Author: Robert Neff

Publisher: Old Stone Press

ISBN: 978-1-938462-25-2

A page turner of a thriller!


This original novel focusses on everyday humanity of people caught up in the conflicts of WWIIÜber Alles has a plot and characters living through the turmoil of the events that lead up to Hitler’s political aims in dominating Europe. The author finely draws out how many with upward mobility and sophisticated lives were terminated when the holocaust agenda of the Nazi’s rose to dominate the domestic agenda after 1938, the time when Germany was put on a war footing.

Neff’s two lead characters are our guides through this thrilling drama. One, Dieter is a Polish Jew with musical talent as a pianist, but has low self esteem. He plays in a local tavern where students hang out. There he comes to the attention of Sofie, an adventurous young woman who has many opportunities and advantages in life due to her father’s rank as a career General in Hitler’s war cabinet. Sofie’s character is drawn from a fictional angle. She is a protagonist serving as our guide into the inner machinations of Hitler and his deputies, Göring, Himmler and Heydrich’s despotic minds that orchestrated the holocaust.

Sophie is the author’s muse of his musical imagination, taking us into the inner circles of Europe’s jazz scene and its major influencers: the gypsy jazz guitarist, Django Reinhart, Chanteuse, Josephine Baker, Berlin’s counter culture icon Marlene Dietrich and jazz violinist, Stephane Grappelli. Nevertheless, we hear the ominous dissonance of the Gestapo working covertly, spying on Sophie and Dieter, building a dossier designed to entrap them.

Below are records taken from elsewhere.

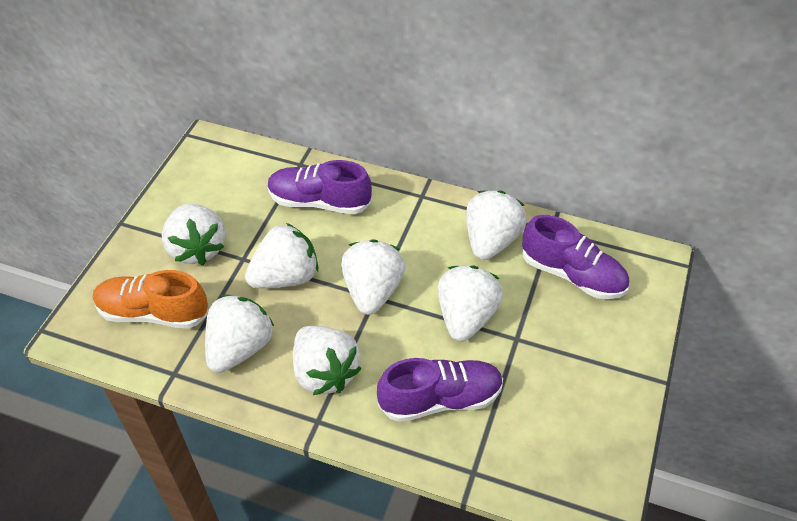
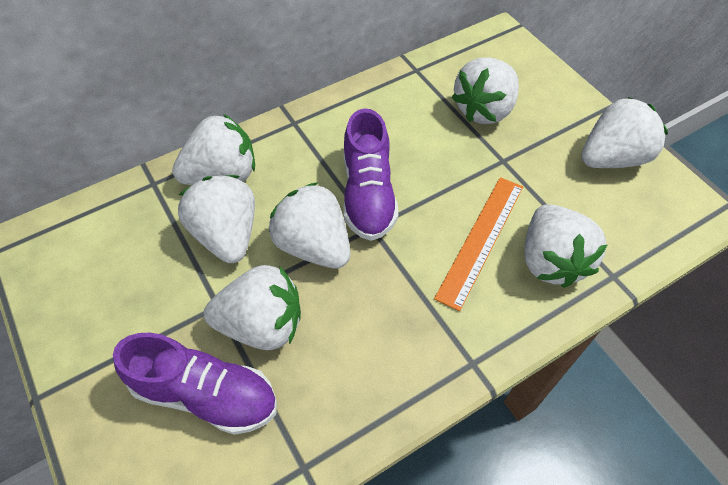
orange ruler: 0 -> 1
orange shoe: 1 -> 0
purple shoe: 3 -> 2

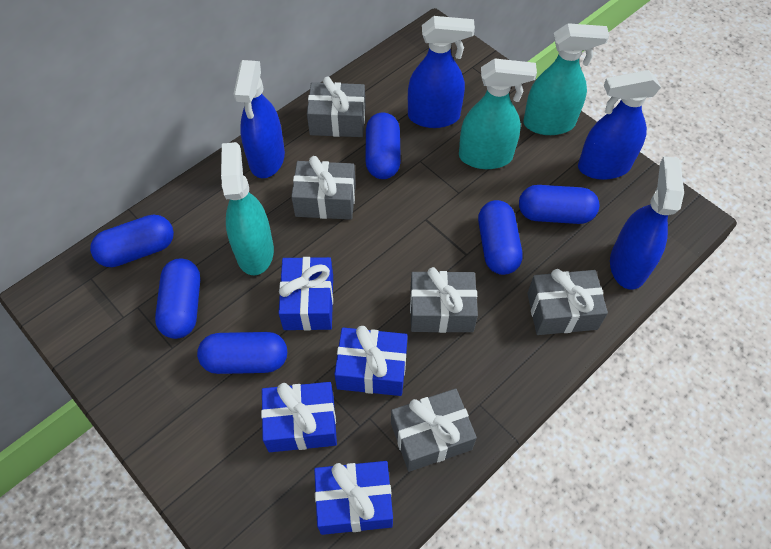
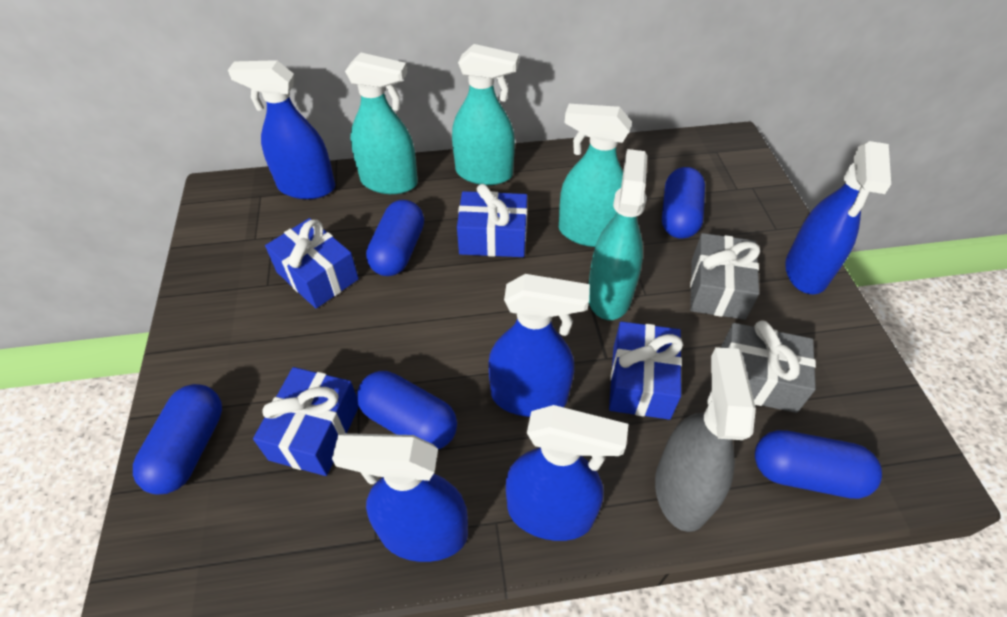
blue capsule: 6 -> 5
blue spray bottle: 4 -> 5
grey gift: 5 -> 2
grey spray bottle: 0 -> 1
turquoise spray bottle: 3 -> 4

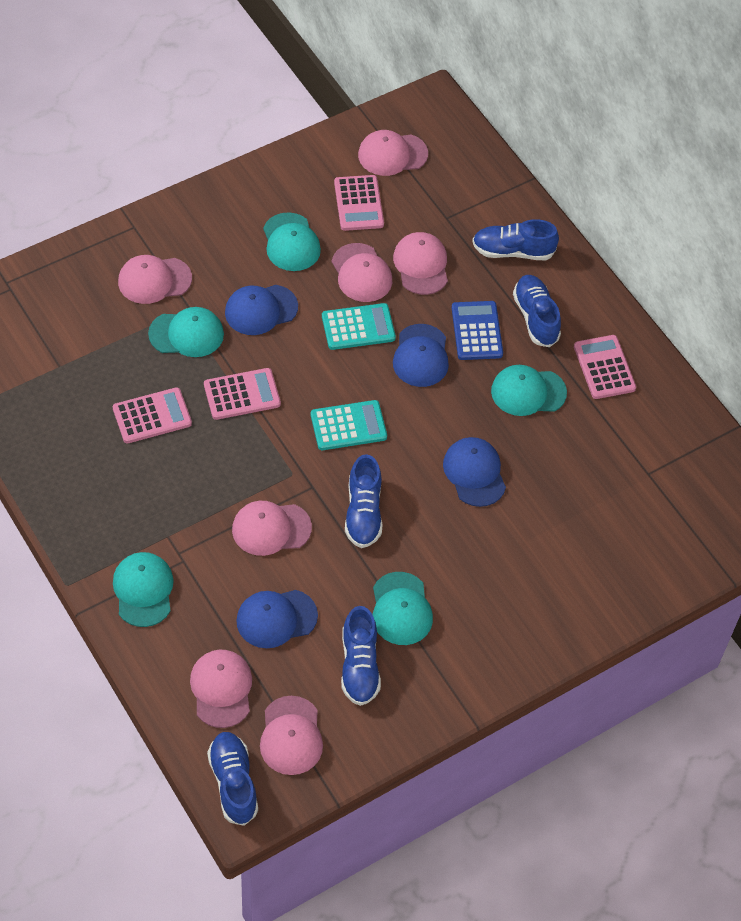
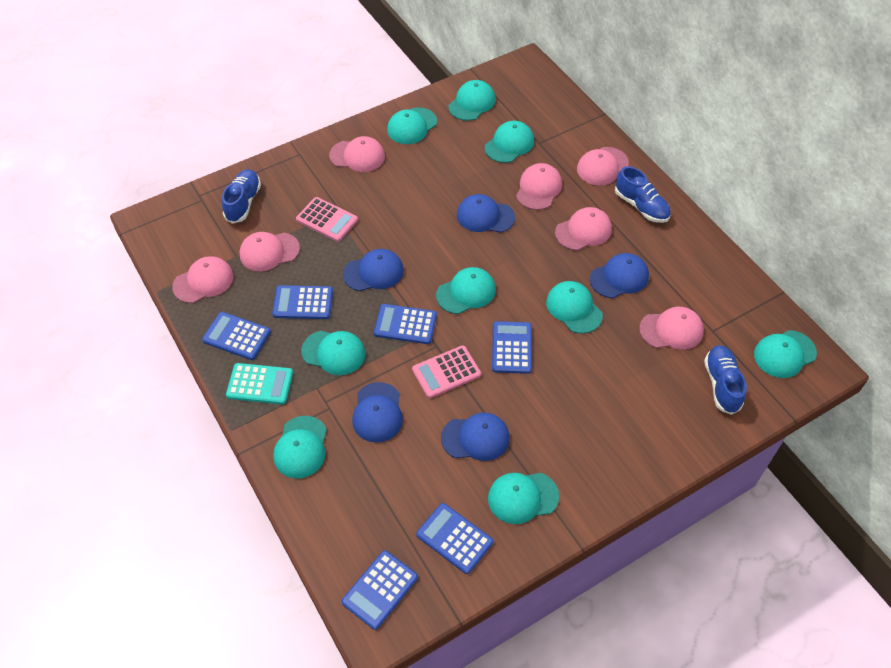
blue calculator: 1 -> 6
blue cap: 4 -> 5
blue shoe: 5 -> 3
pink calculator: 4 -> 2
turquoise calculator: 2 -> 1
turquoise cap: 5 -> 9

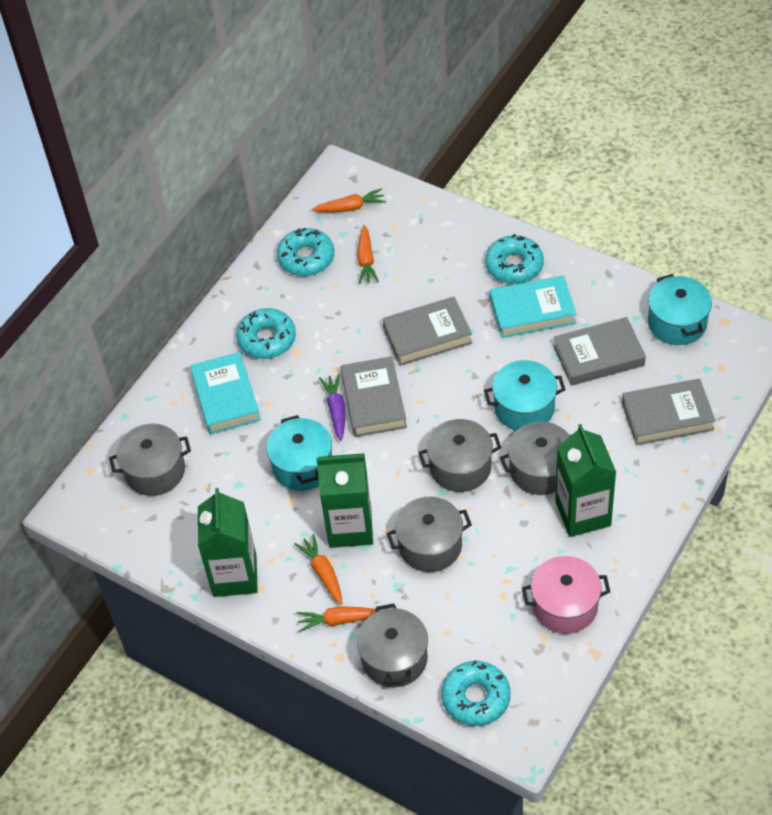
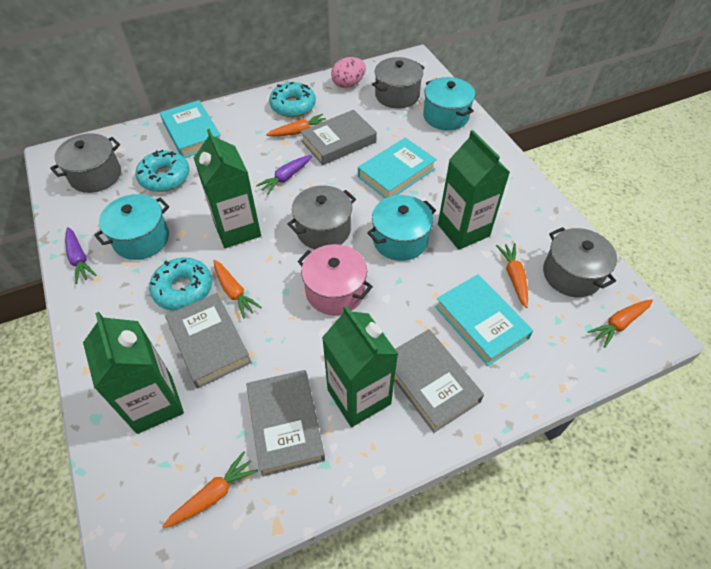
green carton: 3 -> 4
grey pot: 5 -> 4
orange carrot: 4 -> 5
pink egg: 0 -> 1
purple carrot: 1 -> 2
turquoise book: 2 -> 3
turquoise donut: 4 -> 3

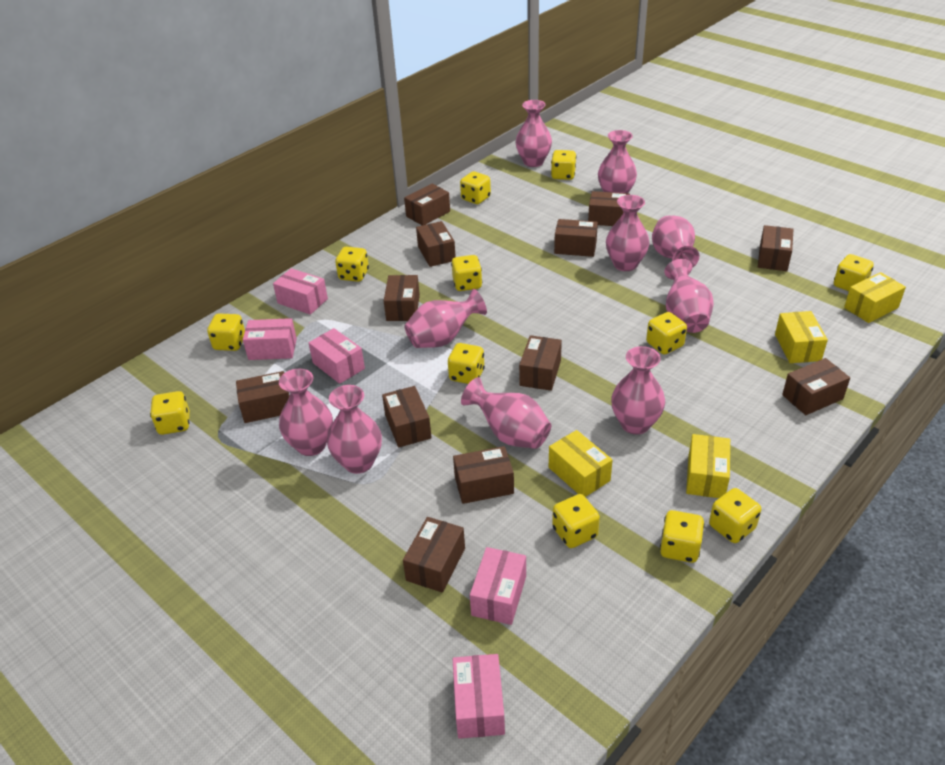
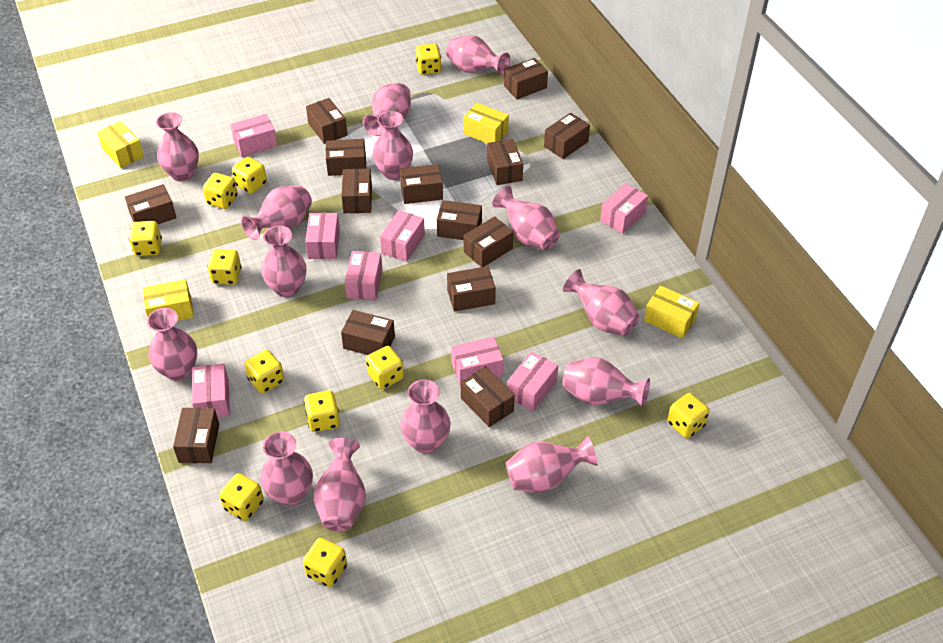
brown box: 12 -> 14
pink box: 5 -> 8
pink vase: 10 -> 14
yellow dice: 12 -> 11

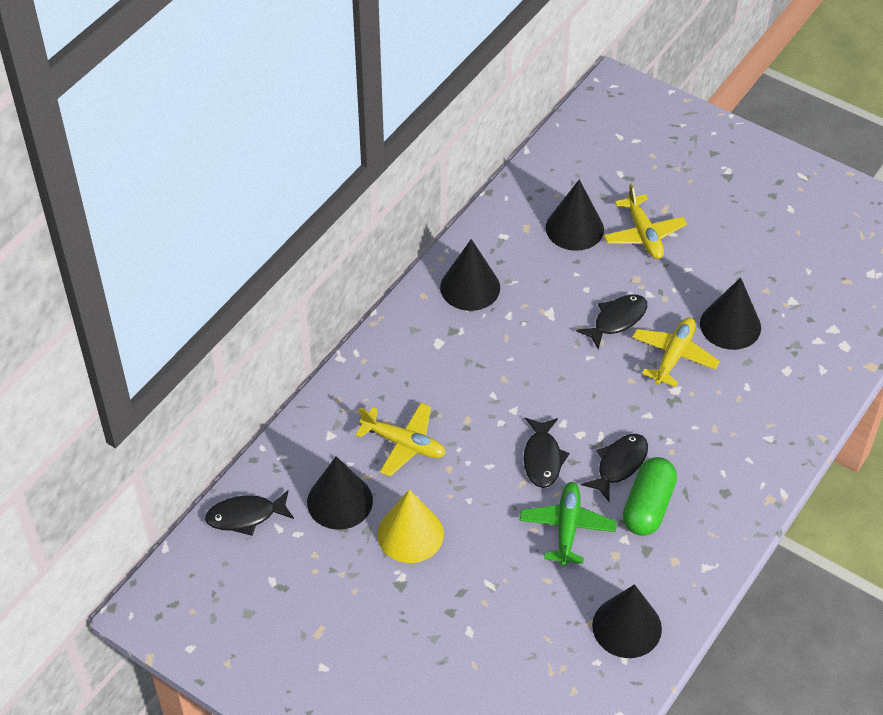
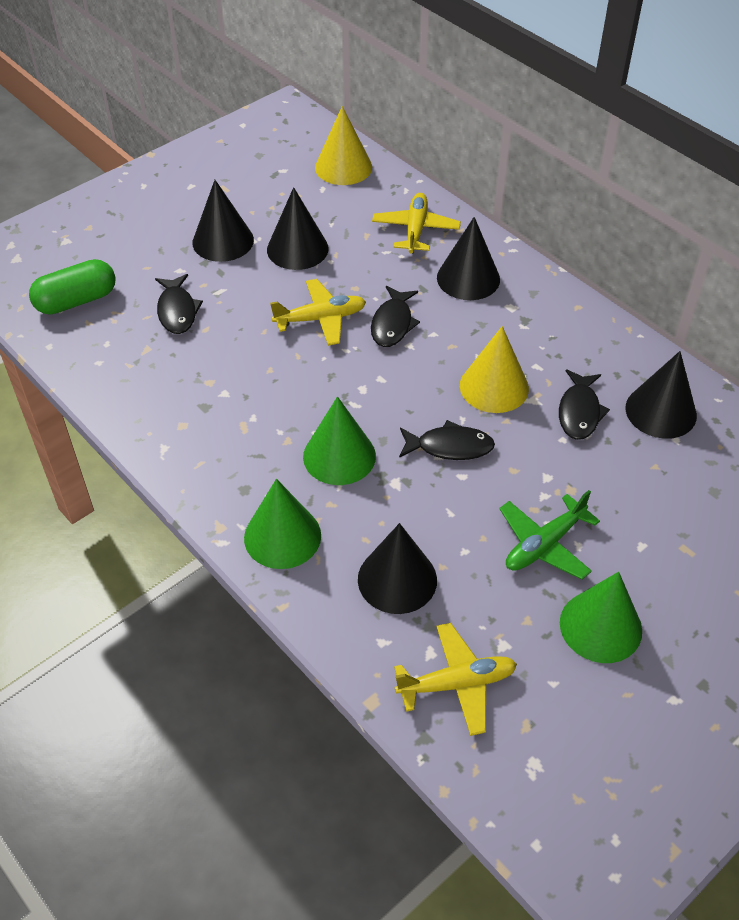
green cone: 0 -> 3
yellow cone: 1 -> 2

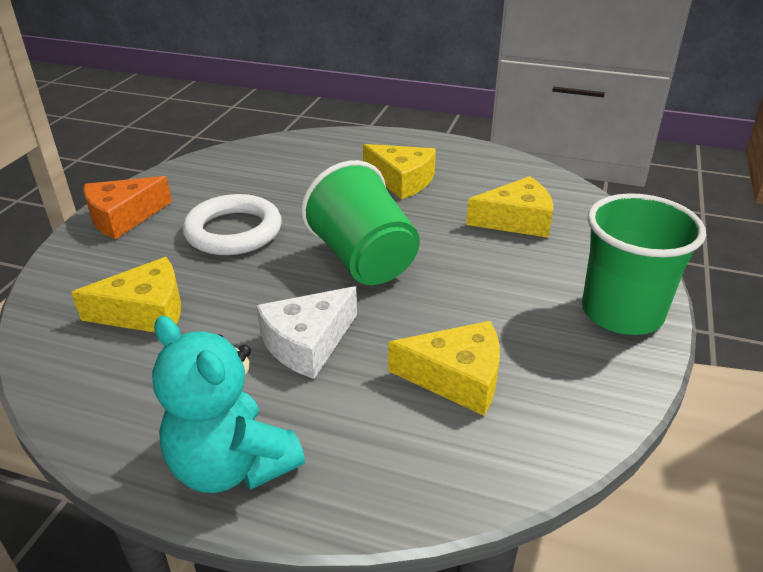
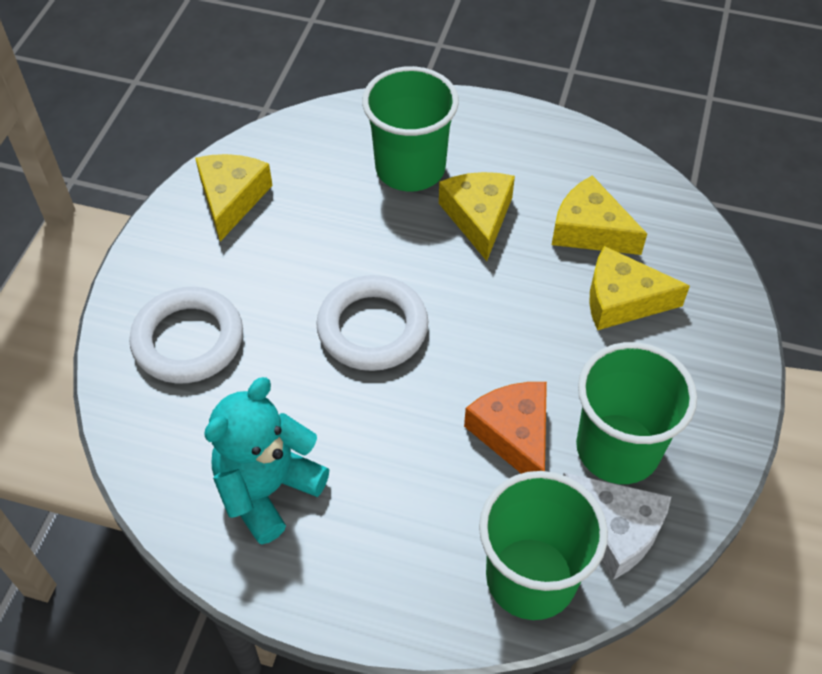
green cup: 2 -> 3
white ring: 1 -> 2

The author’s sequencing of the story moves like jazz, creatively, descriptively and con troppo between vignettes. There are hidden conversations, spying, suspicions, lies, murder, hasty retreats, a daring escape and jazz in locations in Berlin, Prague, Paris, Lodz and London. As in any good thriller, there’s a series of inevitable demises as Sophie and Dieter attempt to escape danger. Sophie’s privilege and singing career in Paris may not provide immunity. Dieter’s adoption by a renowned Romani doctor proves futile as he was deported to Theresienstadt, the notorious concentration camp that housed artists and musicians, which provided a showcase for Nazi PR. The war that threw them together, may tear them apart.

Readers of history are sure to enjoy the author’s meticulous details. As a thriller, readers will find much to intrigue. As a love story it captivates. Über Alles is a page turner of a book!